The hardware configuration shown in Fig. 1a was meticulously designed to ensure an accurate and reproducible assessment of water absorption rates in cement paste cubes. For small paste samples, a transparent glass vial, measuring over 15 mm in width and 27 mm in height, was chosen to securely accommodate the paste samples while seamlessly integrating with the experimental setup. The vial features a polypropylene snap-top cap, allowing for controlled water introduction via a syringe. The syringe dispenses water at a calibrated flow rate over approximately three seconds, ensuring uniform wetting of the sample surfaces. The paste cubes were placed within the vial on top of hexagonal metallic beads to maintain a consistent water submersion depth of 0.5–2 mm. The cubes were positioned to align their faces orthogonally to the cameras, optimizing visibility and minimizing variability.

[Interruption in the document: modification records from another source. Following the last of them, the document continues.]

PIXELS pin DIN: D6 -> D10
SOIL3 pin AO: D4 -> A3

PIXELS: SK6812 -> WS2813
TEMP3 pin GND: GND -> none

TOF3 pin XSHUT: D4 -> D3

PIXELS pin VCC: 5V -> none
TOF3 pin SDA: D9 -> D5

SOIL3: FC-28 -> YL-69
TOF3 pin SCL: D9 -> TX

Minor tilts in cube orientation were permissible, as computer vision algorithms could accommodate slight rotations within the ROI. Image acquisition was conducted using two orthogonally aligned USB microscopy cameras, each priced at less than $30. These cameras offer Full HD (1920 × 1080 pixels) or VGA (640 × 480 pixels) resolutions, with a minimum spatial resolution of 10 µm and magnification ranging from 50 × to 1000 ×. Equipped with a 120-degree angle of view, the cameras were surrounded by LED lighting to support image capture under both diffuse and specular reflection conditions. The lighting configuration is adjustable to accommodate different environments, enhancing the visibility of wetted areas on the sample surfaces. The water level is maintained within a narrow range of 0.5 to 2 mm to ensure consistent capillary suction during absorption. Focused image capture was achieved by fine-tuning the distance between the camera lens and the ROI. This integrated setup enables the detection of water levels using advanced computer vision models, which analyze changes in the visible wetted area on the sample surfaces. The dual-camera configuration improves measurement accuracy by capturing complementary views of the sample, allowing for a robust estimation of water penetration and sorptivity values20.

For larger mortar and concrete specimens, it is essential to demonstrate the scalability and reliability of our approach. As shown in Fig. 3a, the image-based sorptivity measurement technique developed for smaller paste samples can be effectively adapted for larger mortar and concrete specimens. This versatility is achieved by refining two critical components: (1) applying a geometry-based adjustment for specimen dimensions and aspect ratios and (2) training a feedforward neural network to model fluid penetration behavior across multiple material scales. Figure 3b and c highlight the role of cross-sectional dimensions in the time-normalization procedure. For square specimens (e.g., paste or mortar cubes), the time factor is multiplied by √(0.39/D), where D is the side length of the cross-section in inches and is >0.39”, capturing variations in overall scale. By contrast, for rectangular cross-sections, which are more common to concrete specimens, with an aspect ratio (AR) outside the 0.7–1.4 range, the time factor is normalized by √(0.39/(W × AR)), where W is the width of the specimen in inches and is >0.39”. That being said, for rectangular specimens with width-to-length ratios between 0.7 and 1.4, AR is assumed to be 1 for normalization purposes; hence, the time factor is normalized by √(0.39/W).

Fig. 3
figure 3

Demonstration of Scalable Image-Based Sorptivity Measurements for Paste, Mortar, and Concrete. (a) Adaptation of the technique to various specimen sizes; (b) schematic side views of paste to concrete specimens with square to rectangular cross-sections; (c) aspect ratio-based correction for square and rectangular sections; (d) fixture arrangement for different specimen heights ensuring consistent lighting; (e) USB cameras used for imaging testing specimens from two different viewing angles, and (f) feedforward neural network correlates adjusted time factors with wetted area ratios for reliable fluid penetration or sorptivity estimates of paste, mortar, and concrete specimens.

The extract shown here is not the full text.